February 17th, 2022


1 Minute Read

Italy with pasta is like France with different types of cheese – there are not enough letters in the alphabet to list them all! Rigatoni, spaghetti, bucatini, fusilli, with eggs, thin, round-shaped, ridged – confusing, right? Through centuries and centuries Italians have perfected the culinary art of pasta creation and no wonder the Italian cuisine is considered one of the best in the world. We can’t imagine anyone experiencing Mediterranean culture without a proper pasta making course in Italy, can you?

Pasta making in Italy is like paradise for pasta lovers. 

Pasta in Italy is so much more than just food – it’s a symbol of the union between local people, it’s part of their shared history and culture and of the place they were born and raised in. Legend has it that it was Marco Polo that brought pasta to Italy but that’s not exactly accurate. Visiting a local pasta making school in Italy might be the best way to get to know local culinary history. Today there are as many as 350 different types of pasta with each region having its own unique varieties. Take Tuscany for example – pici (no, they are not pronounced like a PC!) are a traditional Tuscan hand-rolled pasta that is pretty dense and is usually paired with wild boar meat from Siena. On a pasta cookingclass in Florence, Italy,  you will learn all about local recipes and the magic behind creating a perfect tagliatelle dish with truffles and mushrooms. Spice up your experience by enjoying some truffle hunting in the countryside with a professional hunter and his faithful dog.  

Pasta making in Rome: a sensory experience with a pinch of linguistics 

A pasta making class in Italy is not only about following the recipe. It’s a sensory experience.  Visit a local food market, smell the seasonal fruit and vegetables, do some grocery shopping and then put on your apron and meet your cook to enjoy some pasta making in Rome while sipping local wine just to pamper your palate a bit more. While chatting with your friendly chef learn all about different pasta types – while your pasta is becoming al dente spend some time perfecting your Italian and have a laugh: farfalle (butterflies), lumachine (little snails), orecchiette (little ears), bucatini (little holes) – how is your tongue doing? Fun fact: all Italian pasta names are plural. 
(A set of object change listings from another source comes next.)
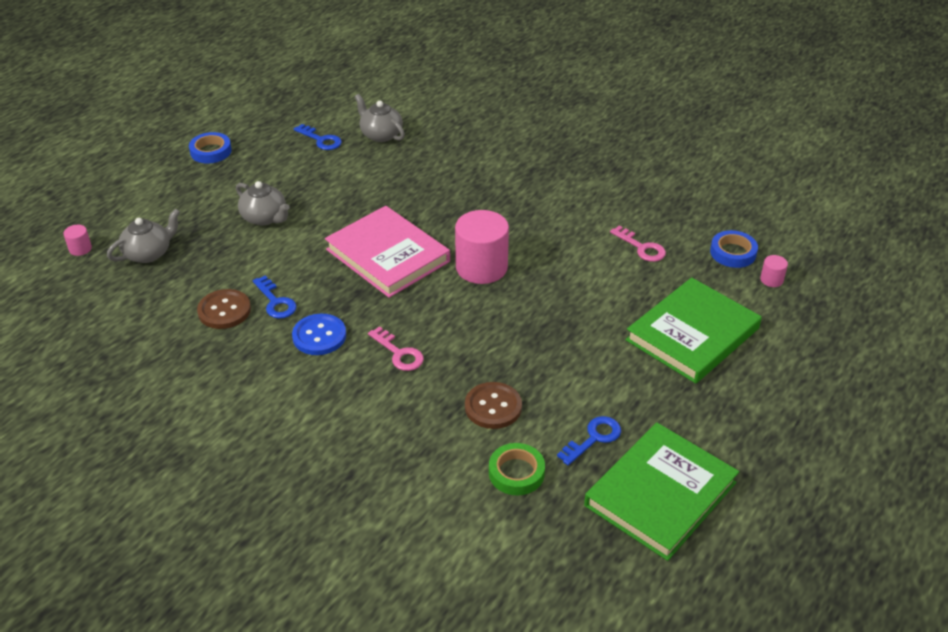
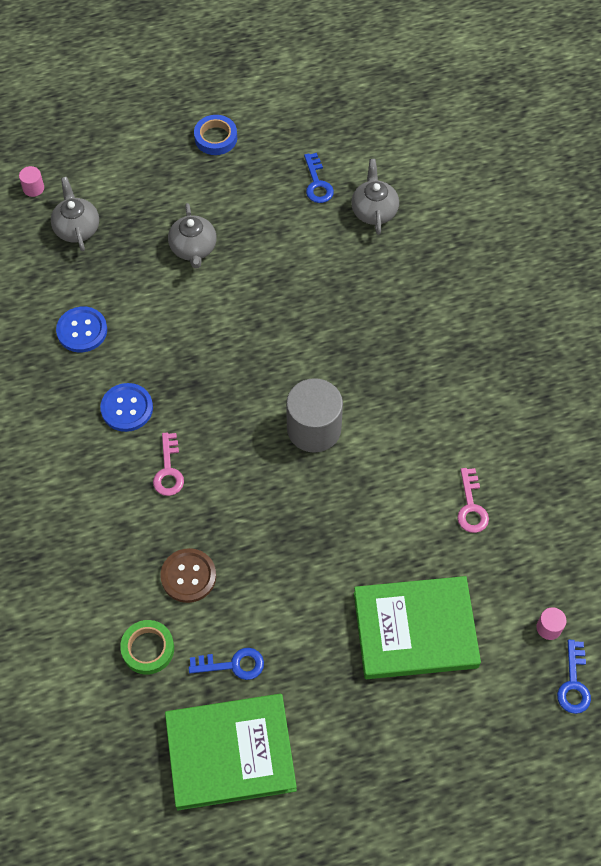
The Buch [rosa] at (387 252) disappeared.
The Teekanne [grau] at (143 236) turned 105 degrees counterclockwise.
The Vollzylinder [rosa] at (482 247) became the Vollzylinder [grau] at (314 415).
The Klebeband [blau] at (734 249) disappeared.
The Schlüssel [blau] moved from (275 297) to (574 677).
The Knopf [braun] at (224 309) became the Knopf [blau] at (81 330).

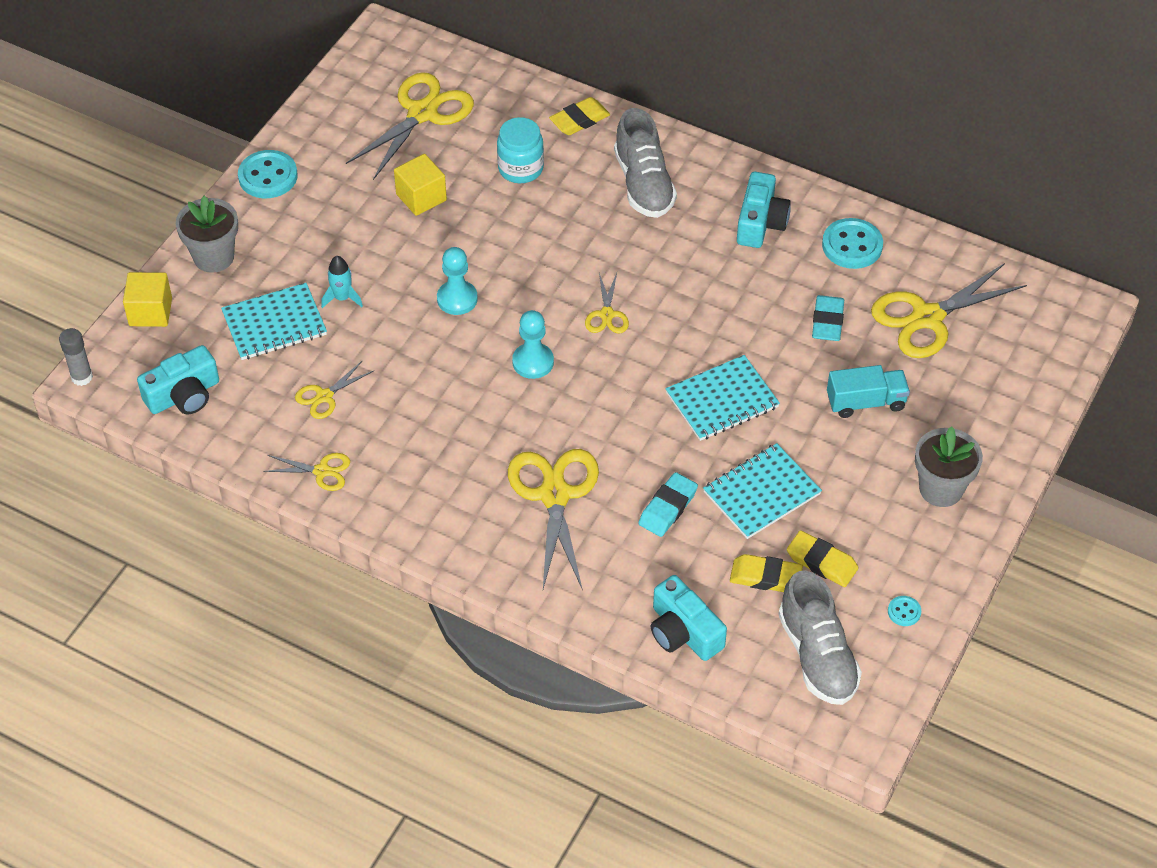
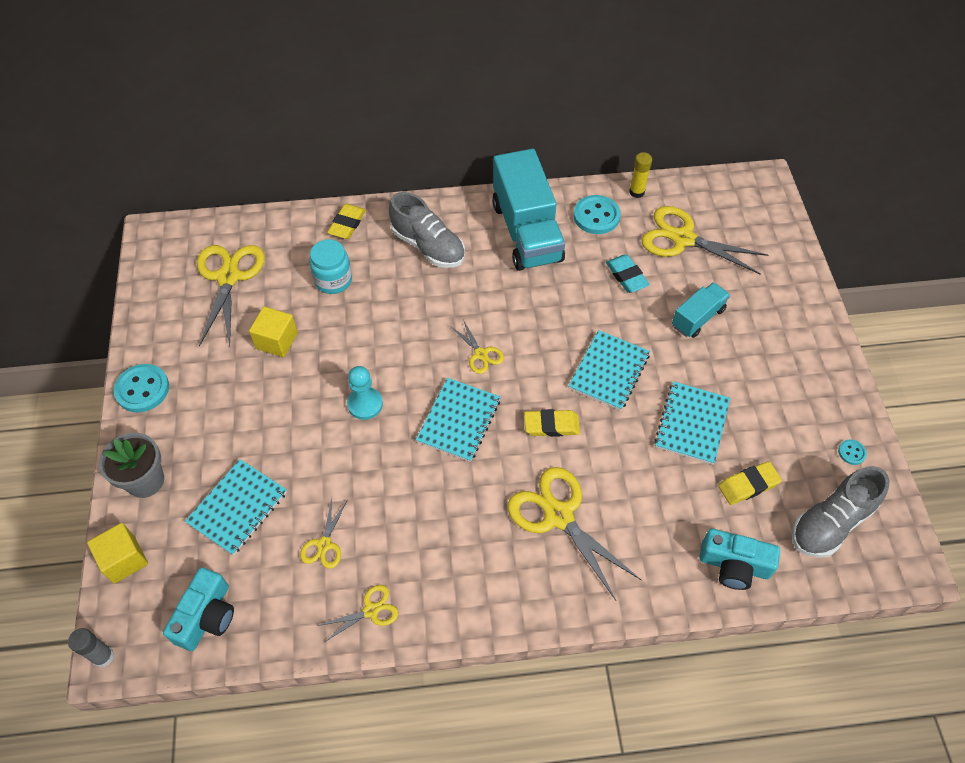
The Kamera [türkis] at (764 210) was replaced by the Lastwagen [türkis] at (528 210).
The Rakete [türkis] at (342 282) disappeared.
The Schere [gelb] at (949 310) turned 90 degrees clockwise.
The Bauer [türkis] at (533 344) was replaced by the Notizbuch [türkis] at (458 420).
The Blumentopf [grau] at (949 466) disappeared.
The Radiergummi [türkis] at (668 504) disappeared.
The Radiergummi [gelb] moved from (822 558) to (552 423).
The Schuh [grau] at (820 638) turned 105 degrees clockwise.
The Klebestift [gelb] at (640 175) appeared.

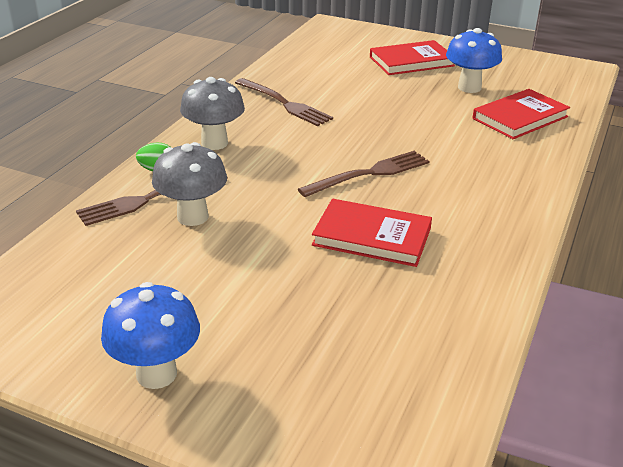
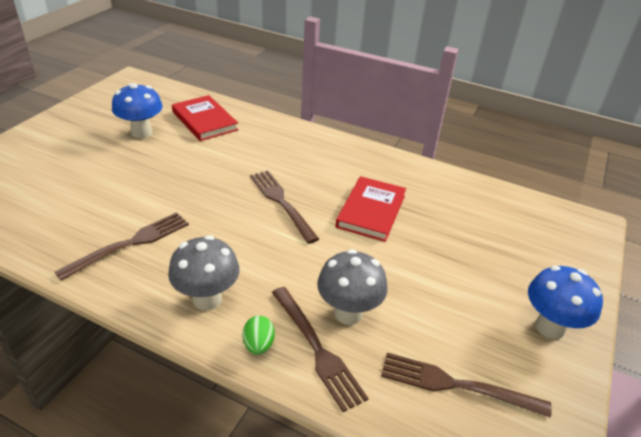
The Buch [rot] at (412 57) disappeared.
The Gabel [braun] at (466 385) appeared.

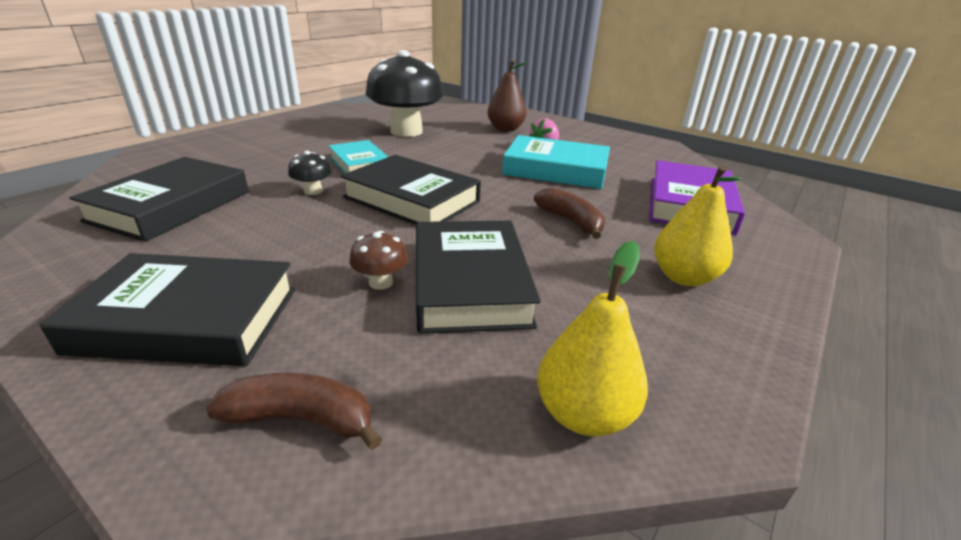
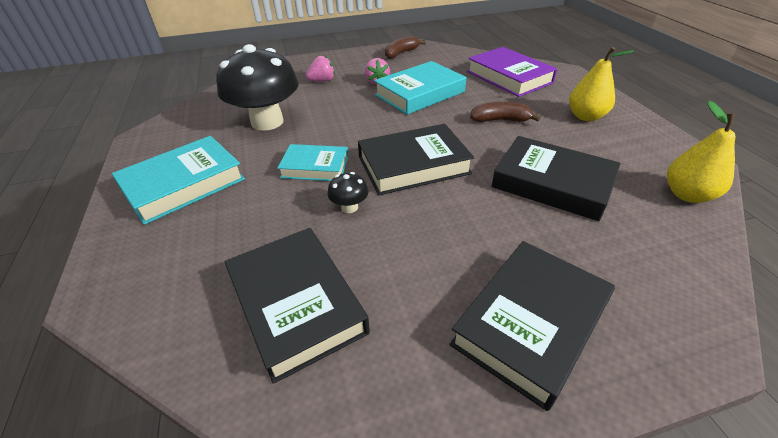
The Birne [braun] at (507 96) was replaced by the Erdbeere [rosa] at (320 68).
The Pilz [braun] at (378 260) disappeared.
The Banane [braun] moved from (294 411) to (405 47).
The Buch [türkis] at (178 180) appeared.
A pasta making class in Bologna: a stuffing experience 

Italian pasta comes in all shapes and sizes. It can be long or short. It can be round like vermicelli or thick-wide like pappardelle. It can have different colours – for example cook it with carrots and or pumpkin and your pasta will look like an orange…only slightly less round!  You can have pasta for soups like stelline (stars) or stuffed pasta like tortellini which are typical of Emilia-Romagna region. If you are a fan of fillings, a pasta making class in Bologna is your choice – alternatively opt for the classic tagliatelle dish with the world famous Bolognese sauce. A food tour with Pignoletto wine tasting and a typical Italian breakfast might be a good addition,too!  

Pasta making class in Italy: now that you’ve made it how do you serve it? 

You have  done it. You have signed up for the best pasta making class in Italy. Your cook has shown you the technique, you have learned all about the right ingredients, you have mixed the dough and now the big question comes: how can you serve it? Well, in Italy pasta is served in four main ways: pasta asciutta (boiled pasta accompanied with sauces), pasta soup usually boiled in broth, baked pasta like lasagne or cold pasta seasoned with fresh vegetables. Just don’t forget the golden rule: no ketchup on pasta, please, or your Italian friends might be seriously traumatized! 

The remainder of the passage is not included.